После того, как она взяла на себя руководство эвритмическими постановками, Рудольф Штейнер мог продолжать занятия с уже существующей группой, развивая дальше это новое искусство. Появились различные новые формы, позы, вступления и грандиозные "Двенадцать настроений", где Зодиак, планеты и движение солнца представлены в формах, позах и красках. Когда Штейнер сам в первый раз прочел текст, вы чувствовали: "Слово несется в миры и миротворение удерживает Слово в себе". Но тотчас же вслед за тем он дал нам другие "Двенадцать настроений" – сатирическое изображение двенадцати типов уклонений от истинного оккультизма. Желающие могли по этому случаю заняться самопознанием. Я Жизнь в Дорнахе складывалась так, что мы всегда были заняты какой-либо общей работой. День проходил в занятиях резьбой, живописью, в упражнениях и репетициях эвритмии. Эвритмия, как выражение действия, сверхчувственно происходящего, так органически включалась в представляемые сцены, что мы уже и не могли представить себе "Фауста" без эвритмии.
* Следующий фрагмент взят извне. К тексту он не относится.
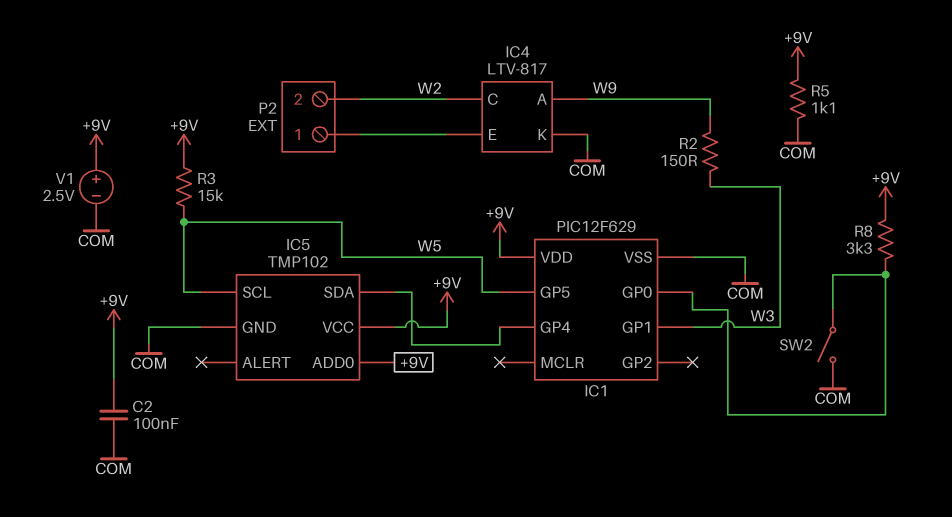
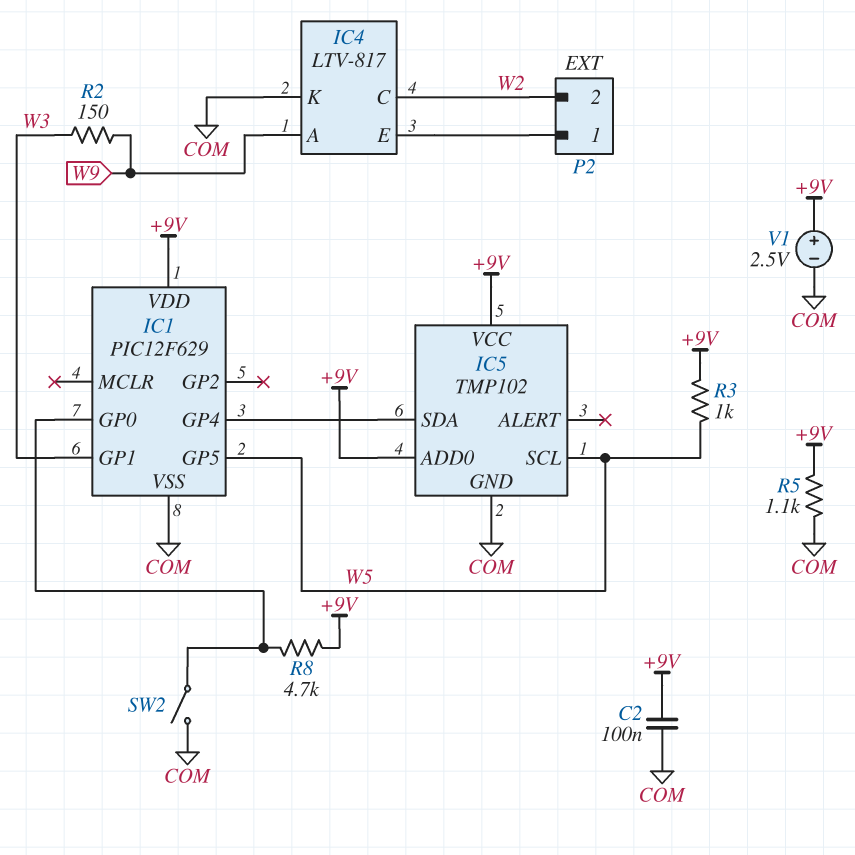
R3: 15k (+9V, W5) -> 1k (+9V, W5)
R8: 3.3k (+9V, IC1/GP0) -> 4.7k (+9V, IC1/GP0)

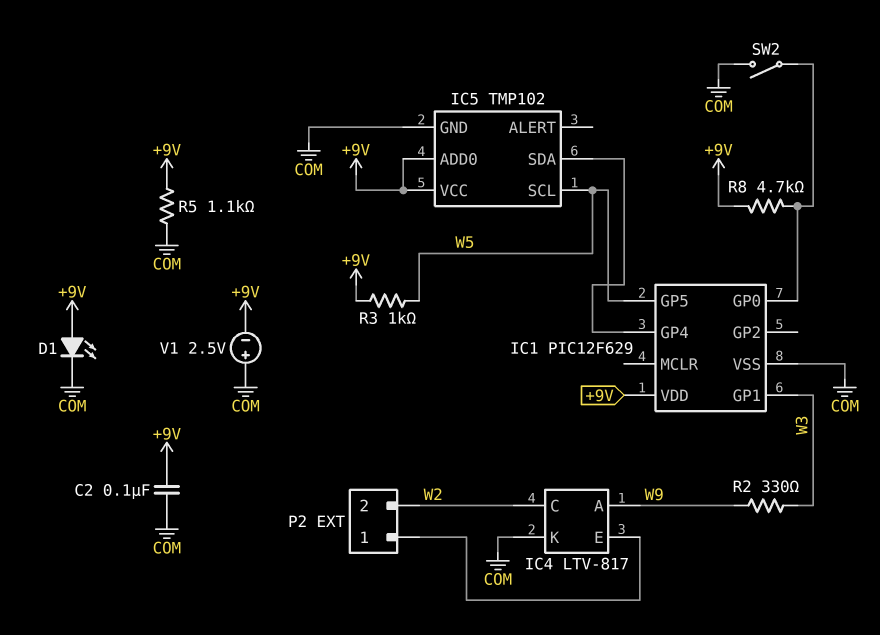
D1: none -> LED (A +9V, K COM)
R2: 150 (W3, W9) -> 330 (W3, W9)
V1: 2.5V (plus +9V, minus COM) -> 2.5V (plus COM, minus +9V)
Четыре раза в неделю Рудольф Штейнер читал для нас лекции, в том числе о "Фаусте", а еще одна – пятая – лекция предназначалась лишь для работающих на стройке.
Мы, участники стройки, согласились между собой, что, пока Рудольф Штейнер несет такой тяжелый груз по работе над Зданием, никто не будет затруднять его личными вопросами. И мы это соблюдали. Но часто он спрашивал того или другого о его личных делах. Чувствовалось, что каждый находится в поле его зрения.
Однажды я по нездоровью пропустила репетицию "Фауста" – я участвовала в хоре насекомых, вытряхиваемых из шубы. На следующей репетиции Рудольф Штейнер поддразнил меня: "А я знаю, почему Вы вчера не были: Вы не хотите представлять вошь!" По этому поводу я спросила его – почему бывают у людей такие идиосинкразии, что, например, сильный мужчина способен упасть в обморок при виде паука? Он ответил: "Групповая душа этих животных в объективном душевном мире прекрасна. Человек же в том мире – мерзкий червяк". Эти слова – "мерзкий червяк" – он, казалось, произнес с величайшим отвращением. Я стояла перед ним в белой одежде эвритмистки – почти что ангел (только с годами узнаешь, что ты вовсе не ангел!). – "В этом мире подсознательно происходит встреча с групповой душой этого животного; его прекрасный облик человек воспринимает как упрек себе; он испытывает шок. А здесь этот шок отражается в чувстве отвращения".
Ковчег
В середине июля Рудольф Штейнер поехал в Швецию читать лекции в Норчёпинге. Мы с моими друзьями Бугаевыми последовали за ним, и из России несколько человек приехали туда же. Погода стояла чрезвычайно жаркая, так что луга, обычно такие зеленые в Швеции, приобрели коричневатую окраску, В те дни газеты сообщили о покушении на Распутина в Сибири. Мы тогда и не подозревали, какое значение имело это событие для мировой истории. Если бы Распутин – решительный противник войны – не был в эти критические дни оторван вследствие своего ранения от царя, возможно, объявления войны не последовало и Европа теперь выглядела бы совсем иначе. Тогда мы видели в этом мужике только развратника и шарлатана. Чтобы, несмотря на все это, через него при каких-то обстоятельствах могла говорить душа русского народа – этого мы не могли себе представить.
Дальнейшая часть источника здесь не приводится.